#### [Problem]
Write out the records below exactly as they appear, skipping each picture.

#### [Records for this task]

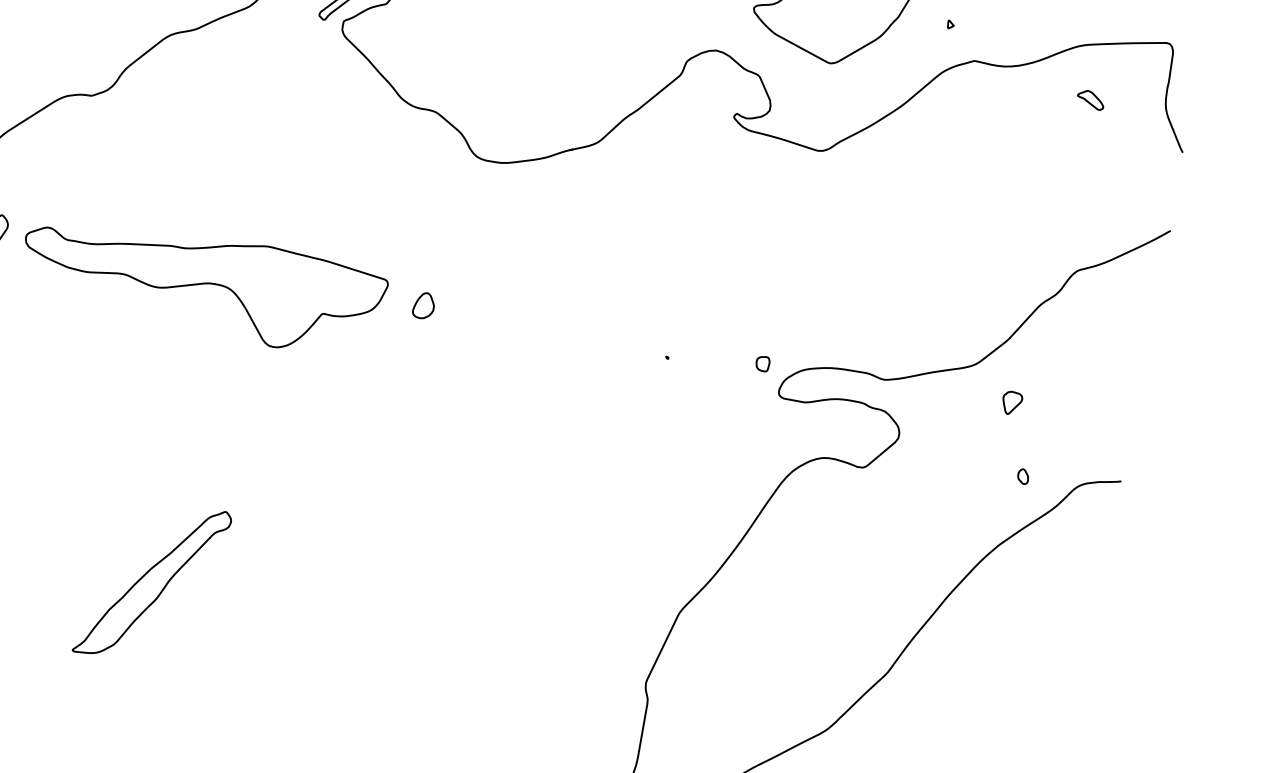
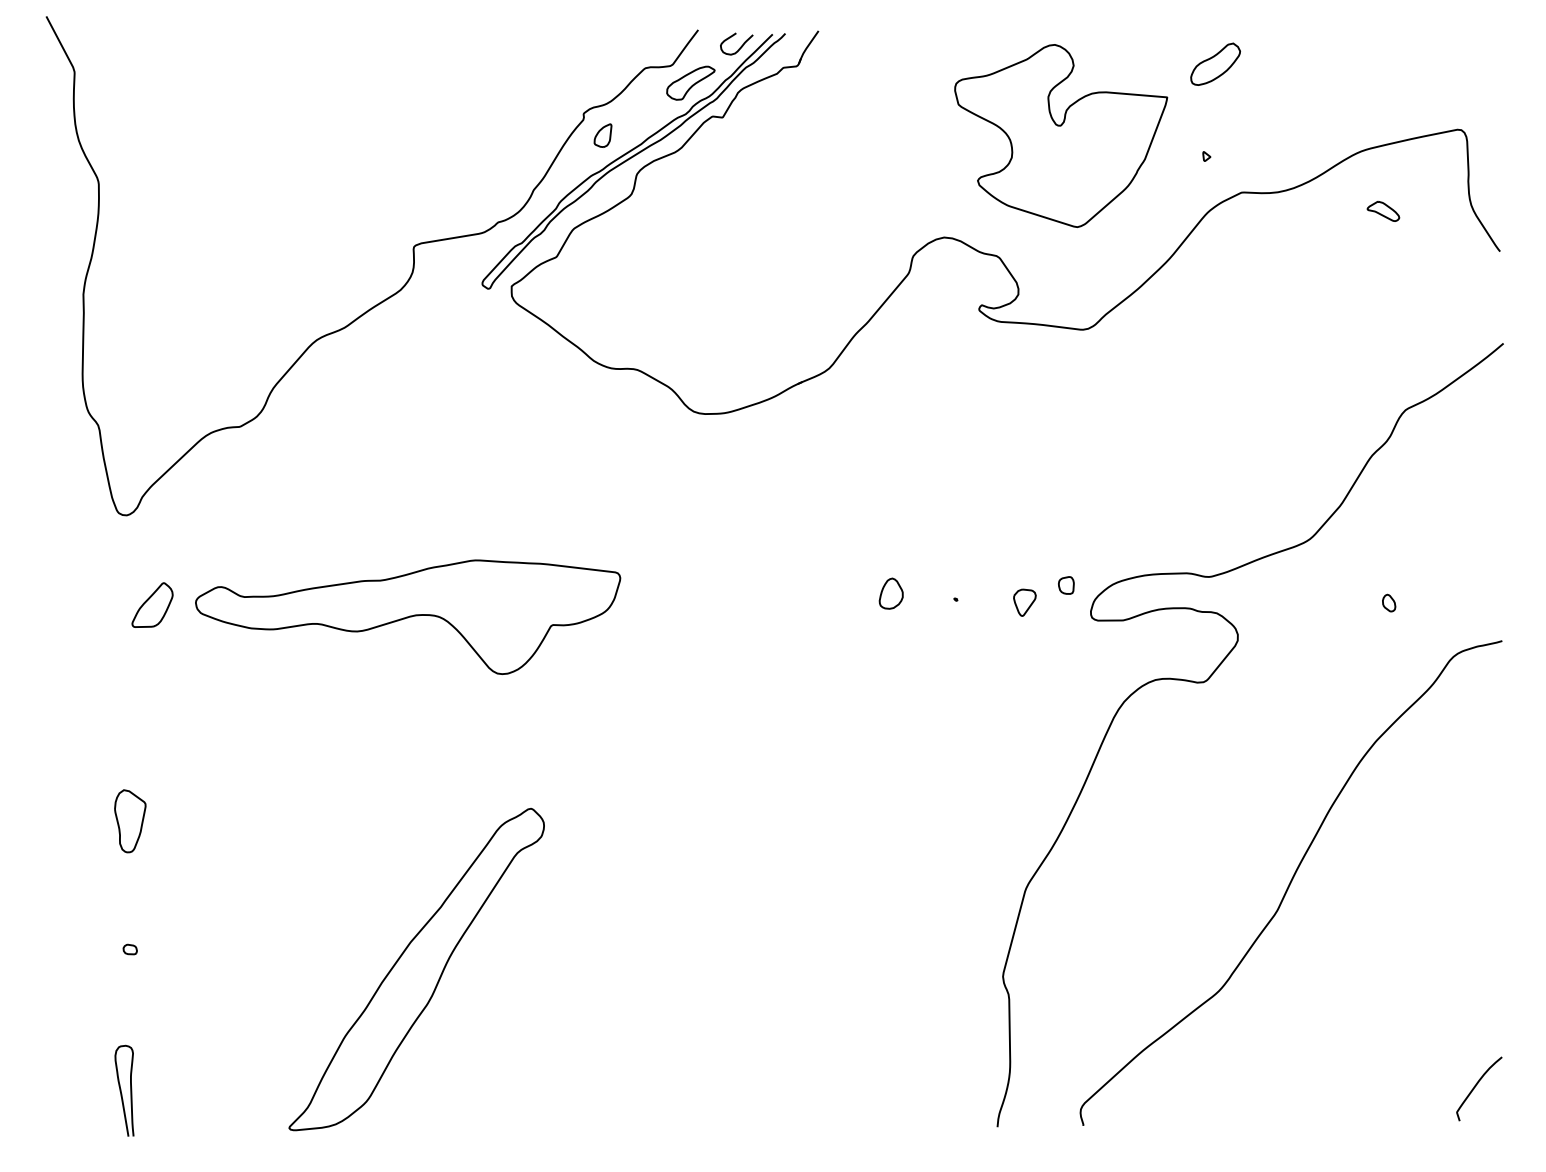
part: (423, 305) -> (890, 593), moved
part: (1011, 402) -> (1024, 602), moved
part: (1023, 476) -> (1389, 602), moved
part: (152, 582) -> (416, 969), size x1.67

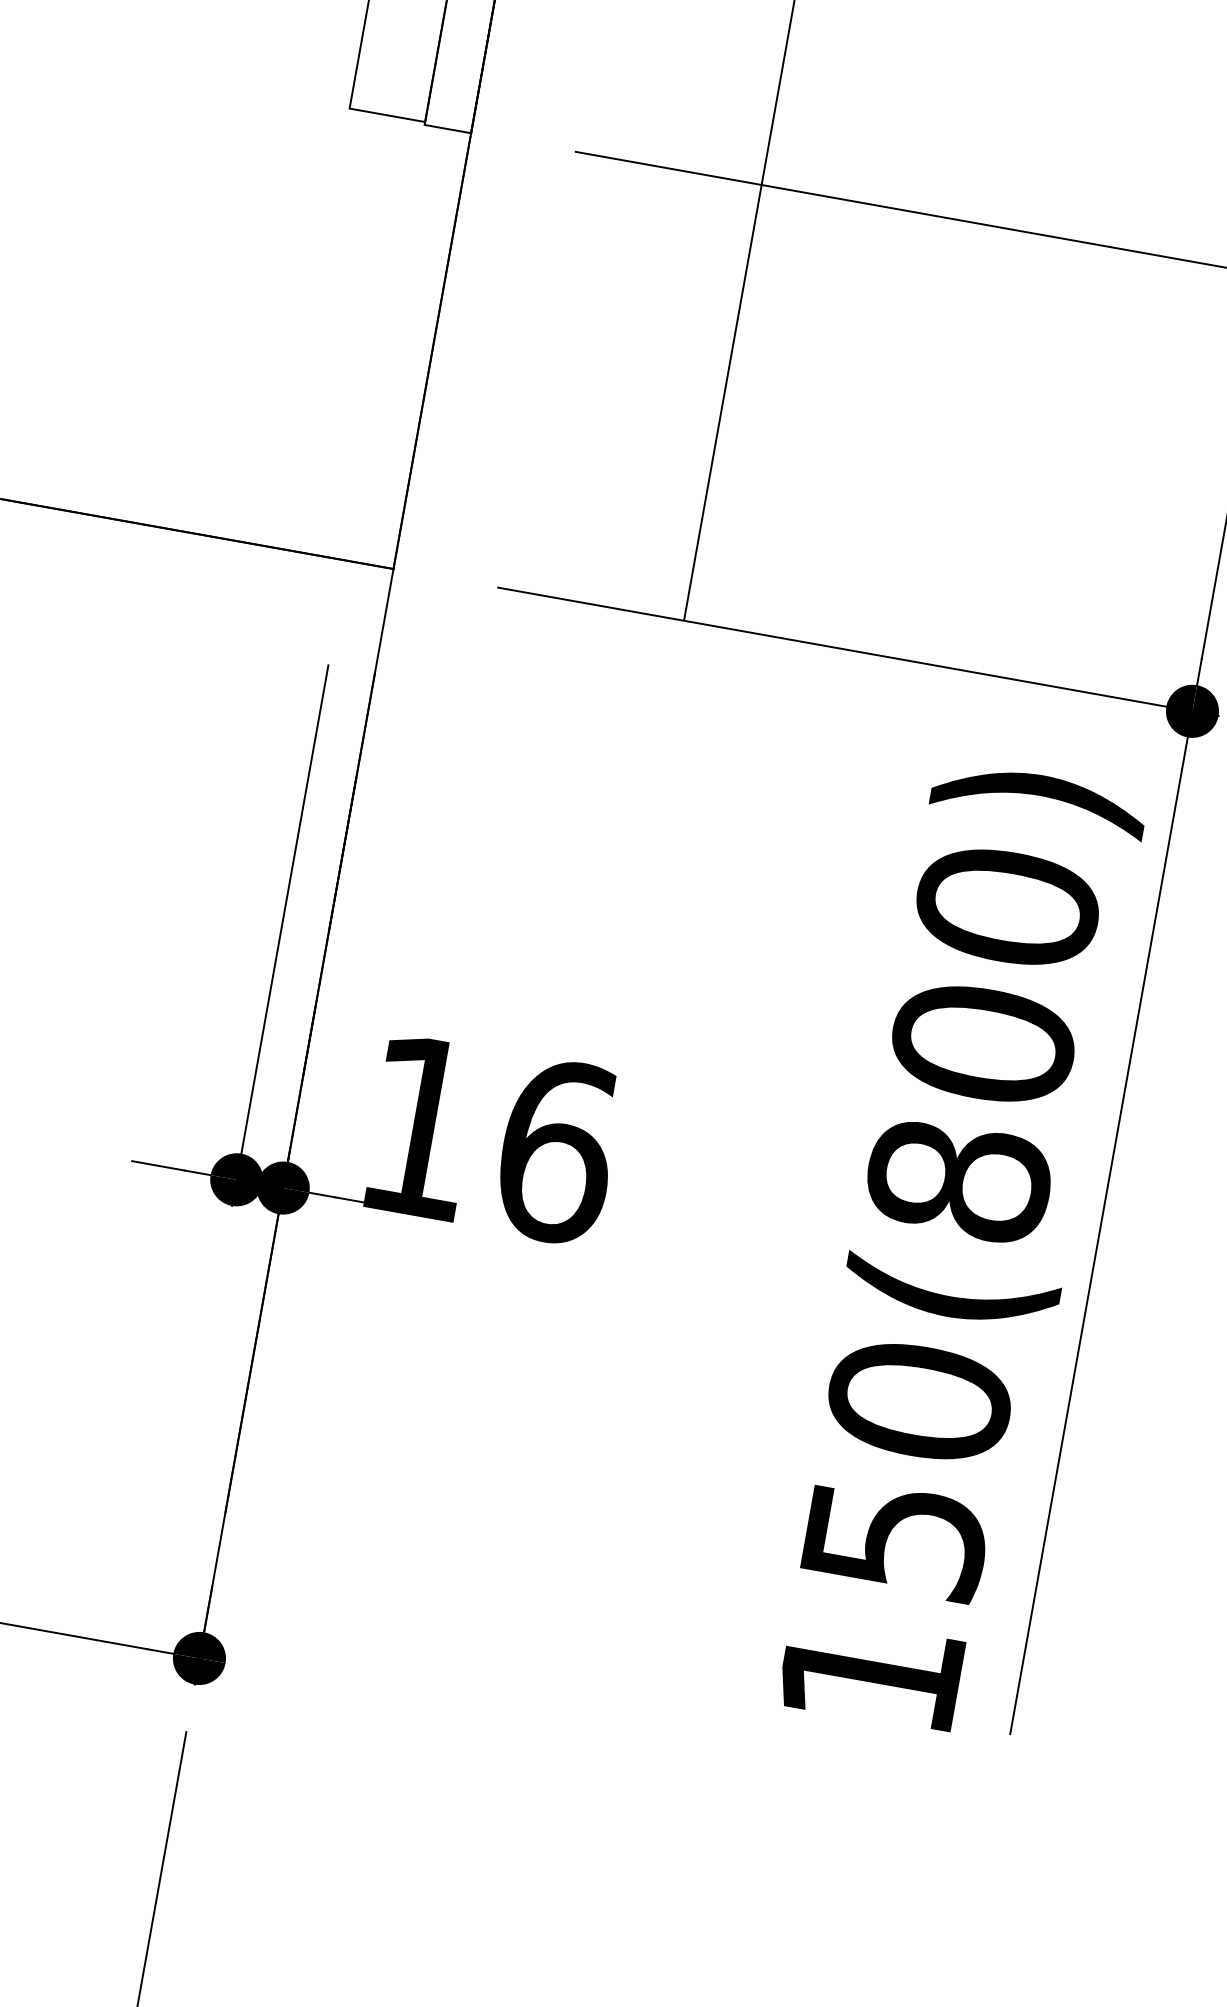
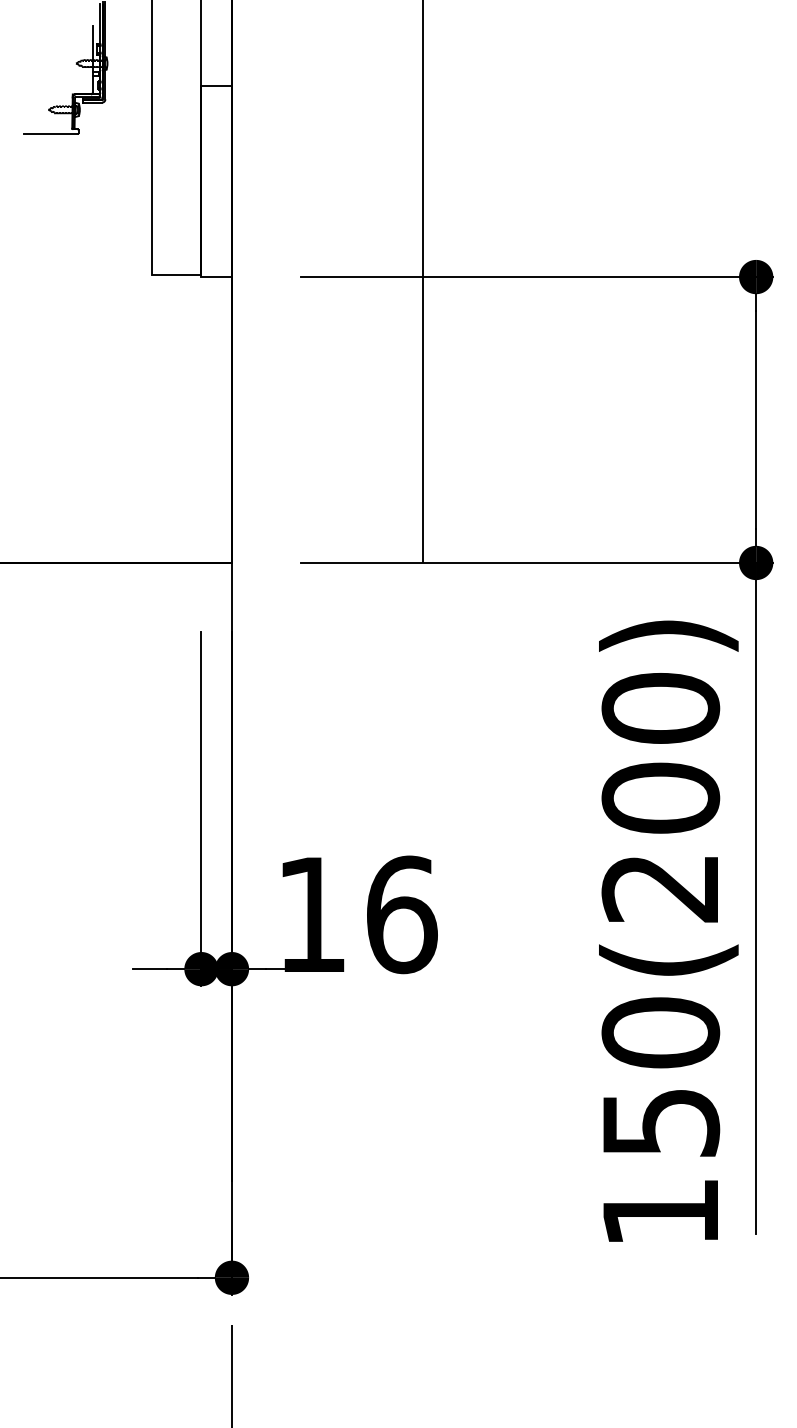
text: (958, 1179) -> (660, 887), 150(800) -> 150(200)

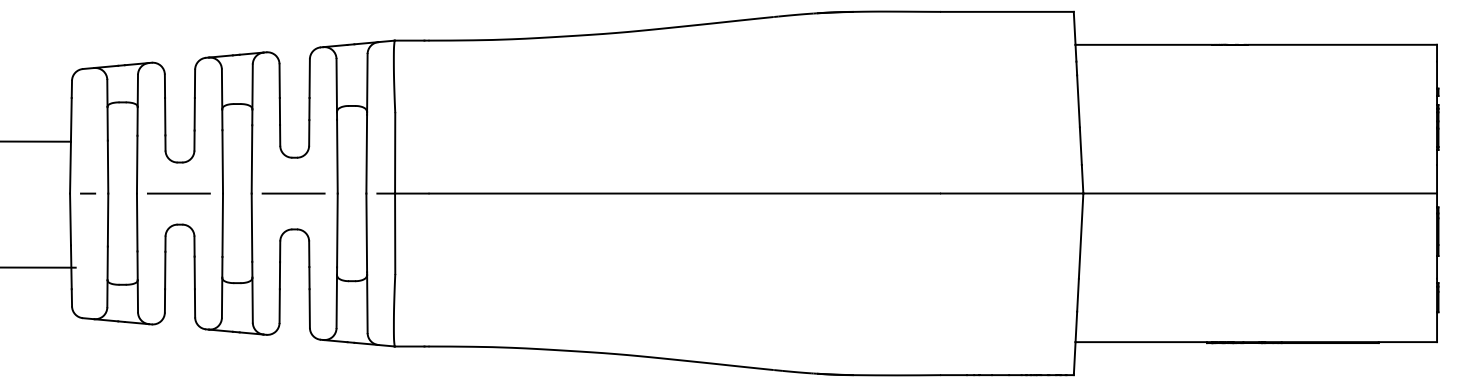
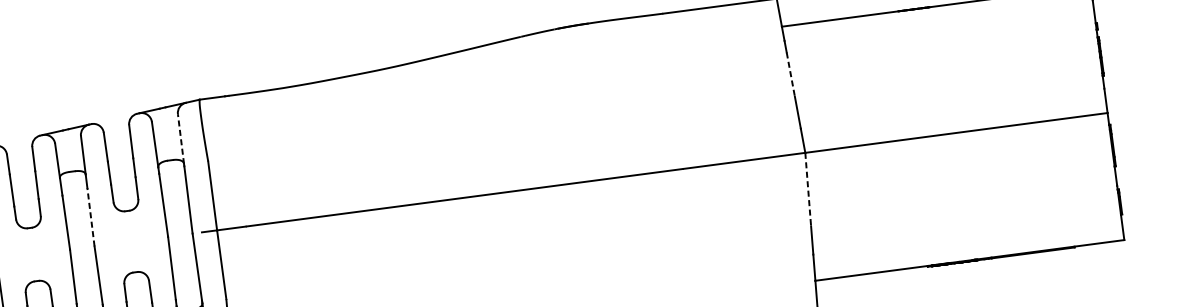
line: (367, 82) -> (181, 138), solid -> dashed
line: (1078, 101) -> (790, 74), solid -> dashed
line: (251, 158) -> (90, 216), solid -> dashed
line: (178, 193) -> (32, 254), removed
line: (293, 193) -> (130, 241), removed
line: (1081, 236) -> (808, 189), solid -> dashed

#### [Reply]
part: (423, 305) -> (890, 593), moved
part: (1011, 402) -> (1024, 602), moved
part: (1023, 476) -> (1389, 602), moved
part: (152, 582) -> (416, 969), size x1.67

text: (958, 1179) -> (660, 887), 150(800) -> 150(200)

line: (367, 82) -> (181, 138), solid -> dashed
line: (1078, 101) -> (790, 74), solid -> dashed
line: (251, 158) -> (90, 216), solid -> dashed
line: (178, 193) -> (32, 254), removed
line: (293, 193) -> (130, 241), removed
line: (1081, 236) -> (808, 189), solid -> dashed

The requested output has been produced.